Article de Charlotte Jurus (IGE 2021)

 

 

Dans le contexte de l’urgence climatique et des engagements mondiaux, européens et nationaux pris pour y répondre, l’ensemble des acteurs du système économique doit adapter ses pratiques pour s’inscrire dans ce nouveau paradigme d’activité. Dans le monde des institutions financières bancaires, les critères ESG – (Environnementaux, dont le climat, Sociaux, et de Gouvernance) sont passés sur le devant de la scène ces dernières années en tant que base d’analyse pour une finance plus durable. La variable « E » de l’ESG est celle qui gagne en importance de façon exponentielle.
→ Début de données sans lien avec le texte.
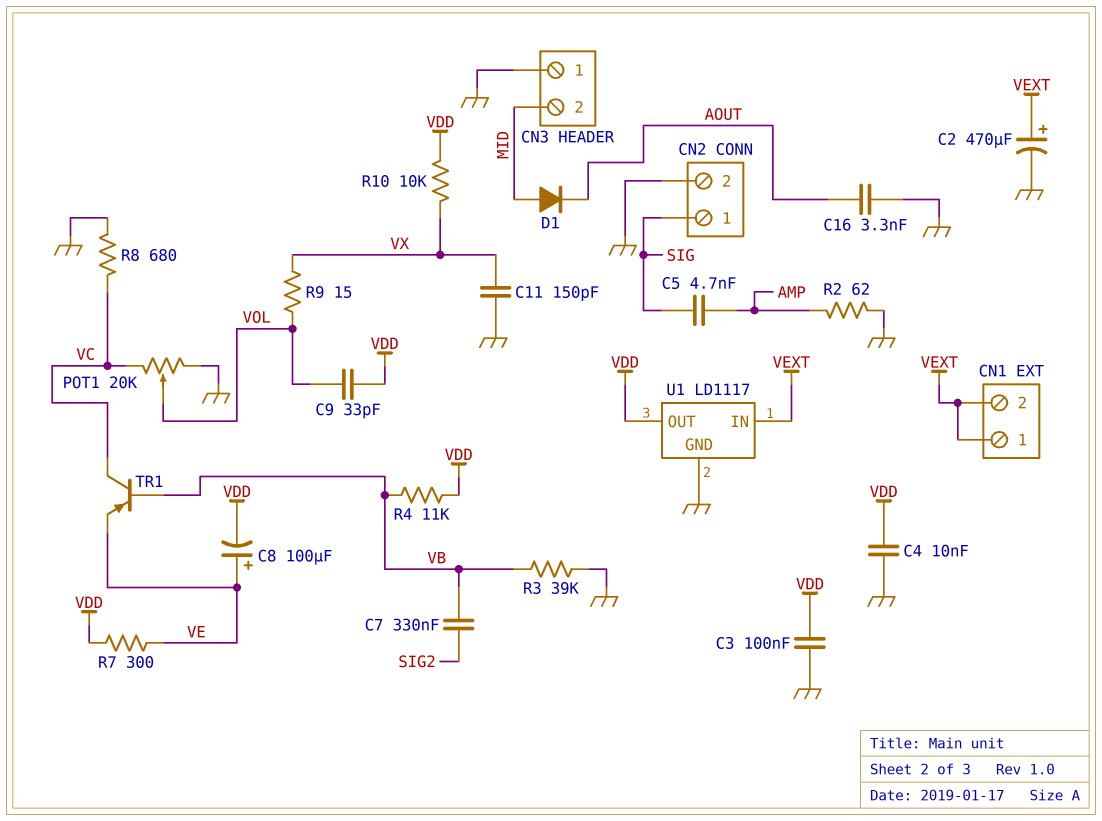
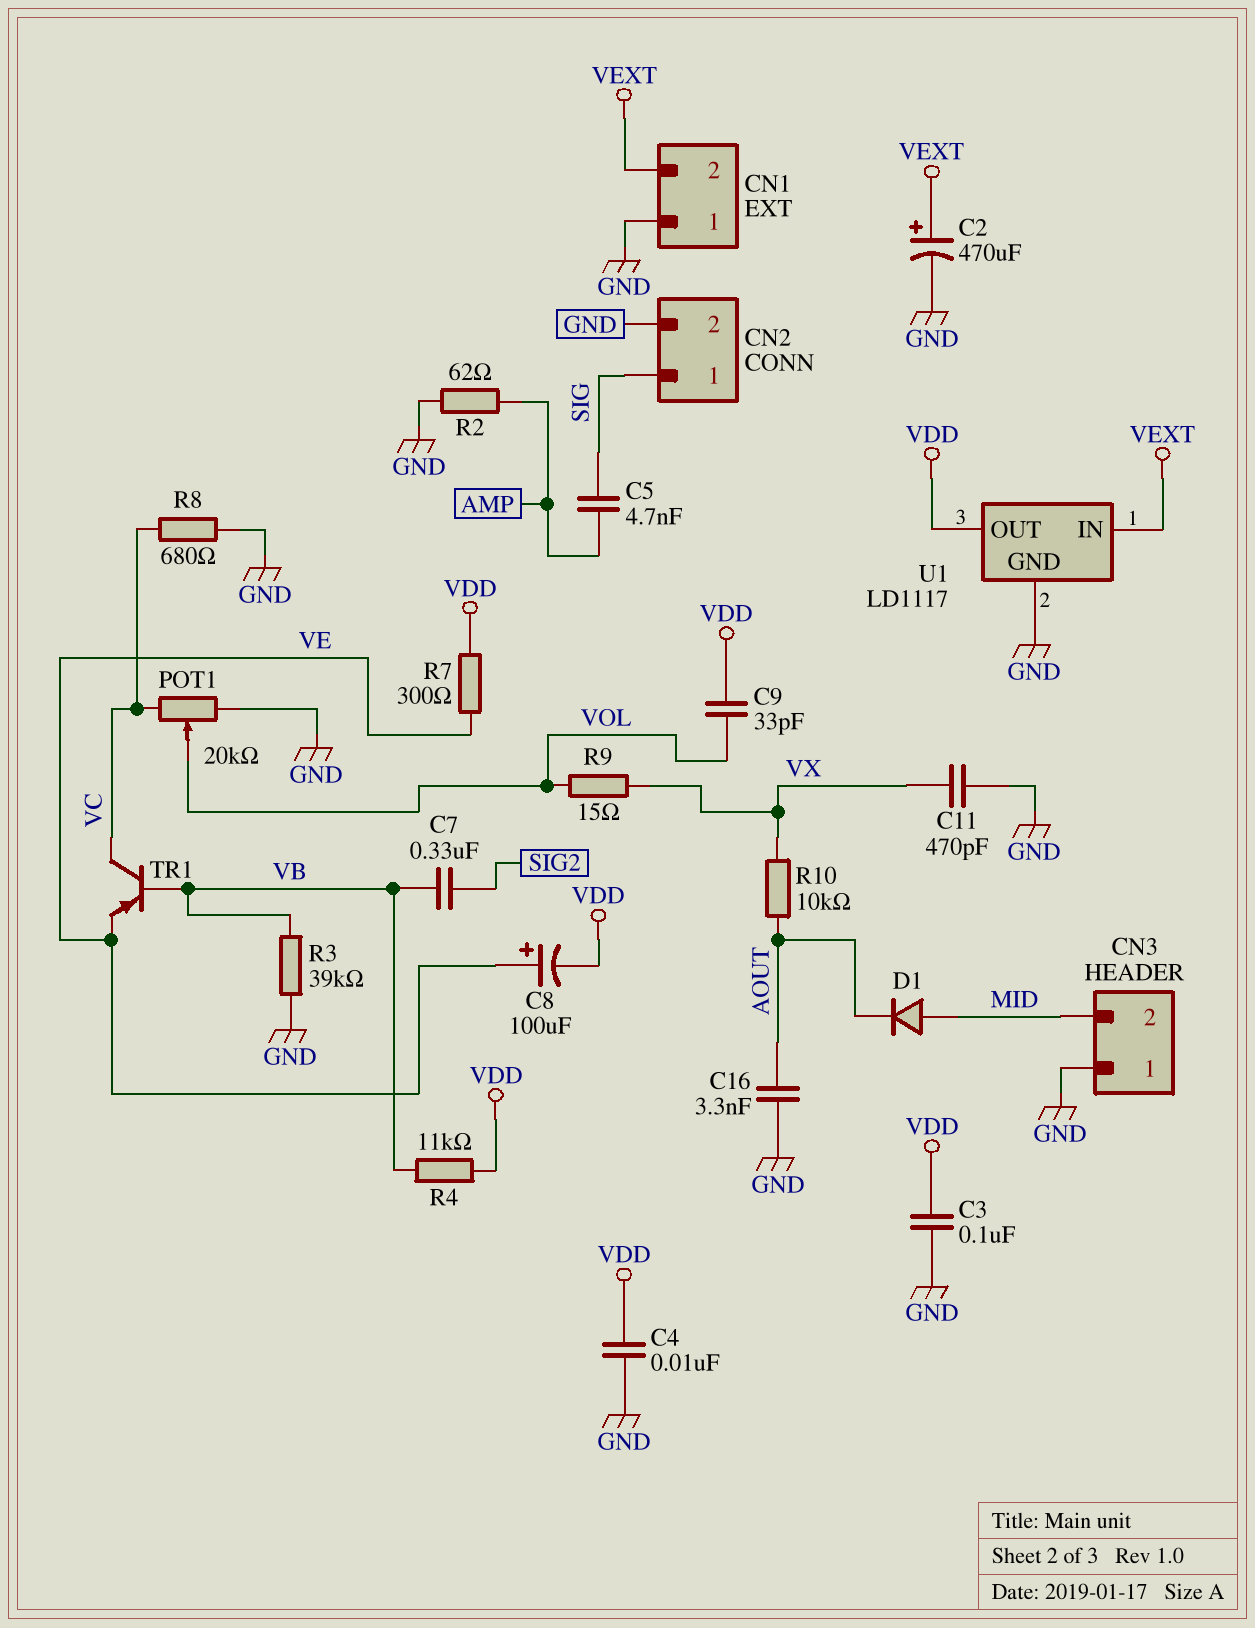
C11: 150pF (GND, VX) -> 470pF (GND, VX)
CN1 pin 1: VEXT -> GND
R10: 10k (VDD, VX) -> 10k (AOUT, VX)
Dès 1992, l’Initiative Financière du Programme des Nations Unies pour l’Environnement (UNEP-FI) a souligné le rôle clé des investisseurs dans l’atteinte des objectifs de développement durable. Les exigences et les attentes de la part de la société civile, des investisseurs, des clients et des régulateurs vis-à-vis de ces acteurs se sont accélérées ces dernières années et s’inscrivent dans le changement de paradigme quant à la responsabilité des financeurs. Ainsi, le principe de responsabilité sociétale s’est étendu des entreprises aux institutions financières, en tant que financeurs et facilitateurs des activités économiques qui vont ensuite avoir un impact social et environnemental. La responsabilité sociétale repose désormais sur l’ensemble de la chaîne de valeur, incluant l’acteur qui permet à une activité d’exister au travers de lignes de crédit.

La banque doit avoir connaissance des performances ESG de ses clients car ce sont elles qui vont constituer celle du financeur. La première étape vers une finance durable est de savoir qui l’on finance mais aussi ce que l’on finance sous l’angle ESG. Pourtant, la récente montée en puissance du sujet mène à ce que l’information recherchée ne soit souvent pas disponible car personne n’a tout simplement pensé à la créer. Aussi, les institutions financières bancaires se retrouvent aujourd’hui dans une course à l’achat ou à la création de données ESG pour atteindre les nouveaux objectifs de durabilité fixés ou imposés.

 

L’utilisation des données ESG

La pression grandissante exercée par les régulateurs des institutions financières bancaires depuis le début des années 2000 est l’un des principaux moteurs de la prise en compte des critères ESG dans les activités bancaires. Dès 2001, la loi sur les Nouvelles Régulations Economiques (NRE) requiert que des entreprises cotées en bourse divulguent dans leurs rapports annuels des données concernant les impacts environnementaux et sociaux engendrés par leurs activités. Depuis 2010 et l’entrée en vigueur des lois Grenelle en France, les grandes entreprises ont l’obligation de publier un rapport annuel dédié aux questions de Responsabilité Sociétale d’Entreprise (RSE), dit rapport extra-financier. Cette loi étend le périmètre des entreprises concernées par les principes de reporting initiés par les NRE tout en définissant les informations environnementales et sociales qui doivent être contenues dans le rapport. Suite à cela, les données ESG ont commencé à devenir un enjeu pour les acteurs concernés par ces nouvelles législations, comme les institutions financières bancaires.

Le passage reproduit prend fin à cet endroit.